Toy to Linalg dialect

I am trying to convert high level toy::AddOp to add op in Linalg. I have found two representations in Linalg.
One is [RFC] TOSA-to-Linalg lowering of element-wise ops

#map = affine_map<(d0, d1) -> (d0, d1)>

module {
  func.func @main(%arg0: tensor<3x5xf32>, %arg1: tensor<3x5xf32>) -> tensor<?x?xf32> {
    %0 = tensor.empty() : tensor<3x5xf32>
    %1 = linalg.generic {indexing_maps = [#map, #map, #map], iterator_types = ["parallel", "parallel"]} ins(%arg0, %arg1 : tensor<3x5xf32>, tensor<3x5xf32>) outs(%0 : tensor<3x5xf32>) {
    ^bb0(%in: f32, %in_0: f32, %out: f32):
      %2 = arith.addf %in, %in_0 : f32
      linalg.yield %2 : f32
    } -> tensor<3x5xf32>
    %cast = tensor.cast %1 : tensor<3x5xf32> to tensor<?x?xf32>
    return %cast : tensor<?x?xf32>
  }
}

another is 'linalg' Dialect - MLIR

linalg::AddOp

I could not find any discussion about the pros & cons of either approach. My question is, to lower the high level toy language to llvm IR via Linalg , which approach will be more appropriate?

Linalg named ops is a really new thing and still under development, while TOSA has a more established semantics. The main difference between using TOSA and Linalg named ops is that Linalg is evolving into a compiler IR while TOSA is kept stable with an official specification.

If you use TOSA, you’ll have to make sure your toy language semantics is identical to their spec, while if you use Linalg, you can submit patches upstream to change update the semantics without going through a committee and spec changes.

The main practical reason to use Linalg named ops now is that the lowering to generic is already implemented, so toy.add → linalg.add → linalg.generic { addf } is upsteam and working.

Semantically speaking, however, TOSA and Linalg have very different design points. TOSA uses broadcast semantics (on axis 1), while Linalg has no implicit broadcast semantics at all. You have to use an explicit linalg.broadcast on the operand in question. This is to avoid ambiguity.

In practice, a sequence of linalg.broadcast + linalg.add can be lowered to a single linalg.generic with the correct affine map to read from from the operand like (d0, d1) -> (d0) or (d0, d1) -> (d1) depending if this is a row or column broadcast. That support is not upstream yet, but we’re working on it.

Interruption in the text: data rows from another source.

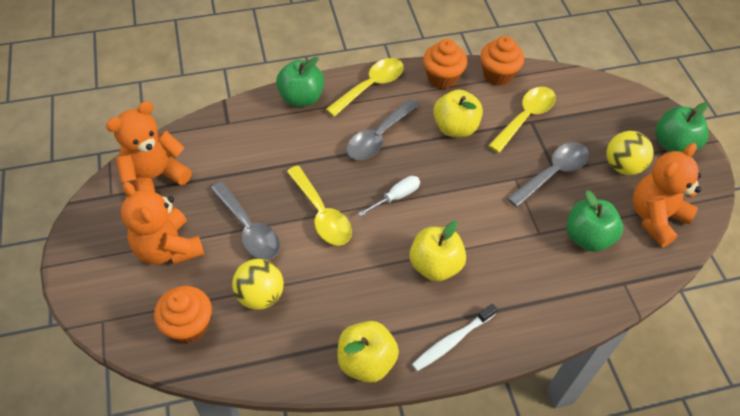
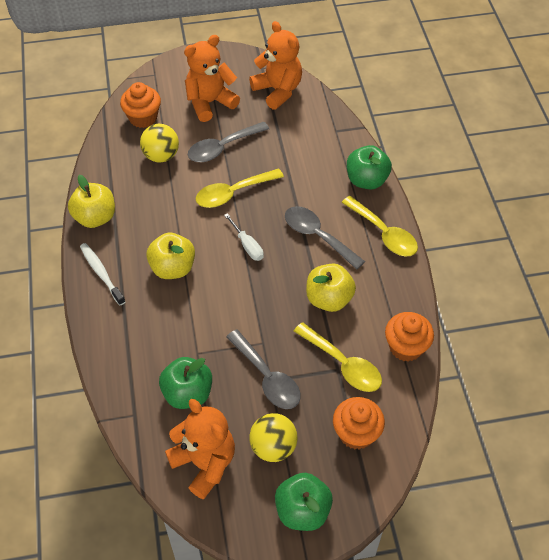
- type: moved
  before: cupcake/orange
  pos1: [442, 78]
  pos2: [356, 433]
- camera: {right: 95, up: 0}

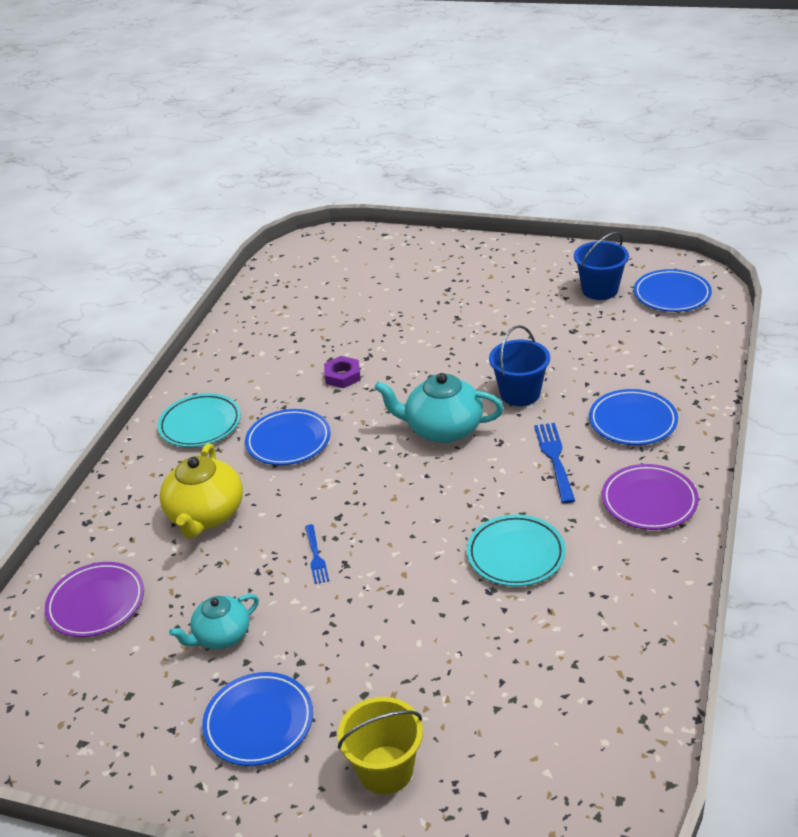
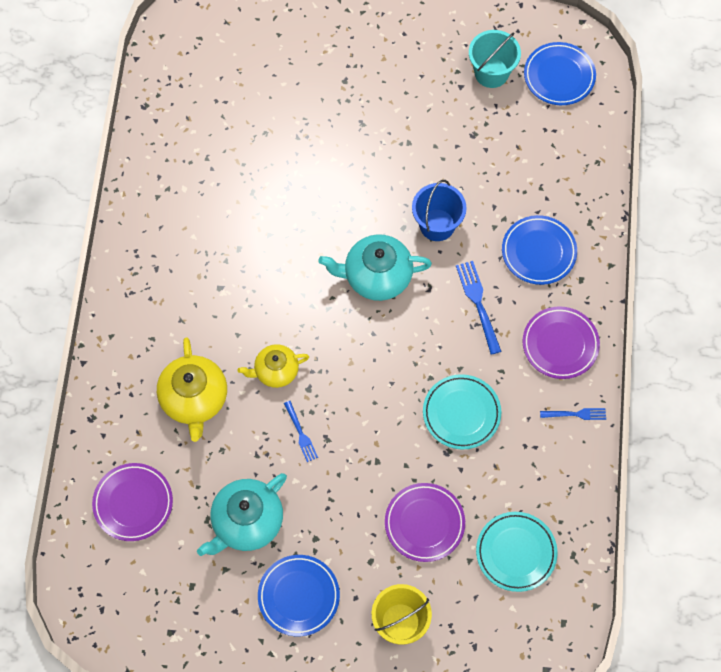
- type: recoloured
  before: sand bucket/royal blue
  after: sand bucket/turquoise
  pos1: [600, 290]
  pos2: [491, 73]
- type: removed
  before: nut/royal purple
  pos1: [342, 376]
- type: moved
  before: dinner plate/turquoise
  pos1: [200, 424]
  pos2: [516, 552]
- type: removed
  before: dinner plate/royal blue
  pos1: [288, 441]
- type: resized
  before: teapot/turquoise
  pos1: [221, 636]
  pos2: [246, 522]
  scale: 1.57
- type: added
  after: teapot/bright yellow
  pos2: [275, 371]
- type: added
  after: table fork/royal blue
  pos2: [576, 414]
- type: added
  after: dinner plate/royal purple
  pos2: [424, 523]
- camera: {right: -15, up: 30}

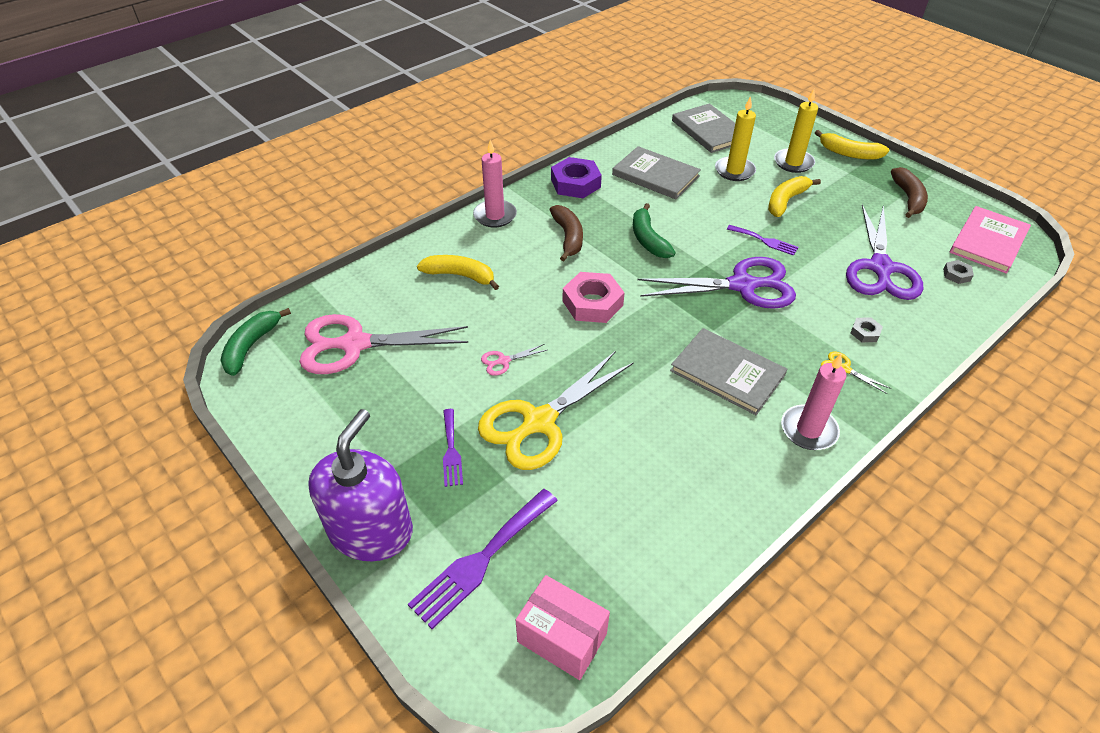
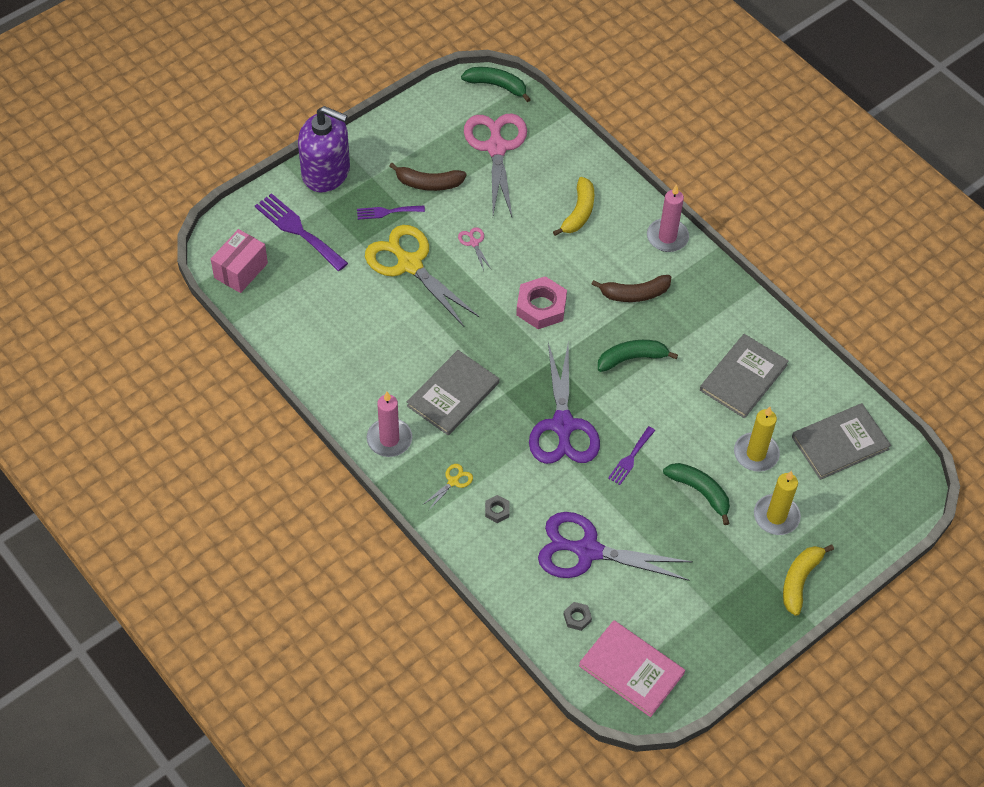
- type: removed
  before: nut/royal purple
  pos1: [575, 183]
- type: moved
  before: banana/russet
  pos1: [908, 198]
  pos2: [428, 183]
- type: recoloured
  before: banana/bright yellow
  after: banana/leaf-green
  pos1: [786, 201]
  pos2: [700, 492]
- camera: {right: 90, up: 10}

In the end, if you use Linalg, you’ll get a simple but always evolving lowering, while if you use TOSA, you’ll get a more complete semantics, but WYSIWYG. Also, I’m not sure the the lowering to Linalg generics RFC has been merged yet. If not, you’d also have to wait for that to go upstream.

As usual, if you have ideas on how to improve the linalg named ops, please let us know. Ask questions, create RFCs, submit patches. Right now, it’s in a very raw state, so right now is the right time to bring wild ideas. :slight_smile:

Thank you …

Quick note here, this should work out of the box here, conceptually as follows:

fuseElementwiseOps(generalize(linalg.broadcast), 
                   generalize(linalg.add)) ---> single linalg.generic

So I would try to turn this into just a bunch of DAG pattern matchers and get full graph-level, perfectly-nested loop fusion for free.

I’m sure you’re evaluating the tradeoff already but I’ll still write it: “please don’t be too creative on the impl. side for now until we identify concrete gaps that need evolutions / new solutions” :slight_smile:

1 Like

I think I missed that, could you point me to it?

The generalize transform is available but I am not clear which lowering you are referring to (e.g. lowering of composites via @qcolombet recently added interface for softmax, or lowering for ops that need Tablegen, or something else ?).

Now that I read my answer again, it was ambiguous. I meant TOSA lowering to Linalg.

This is the TOSA lowering RFC that the OP mentioned in the question.

1 Like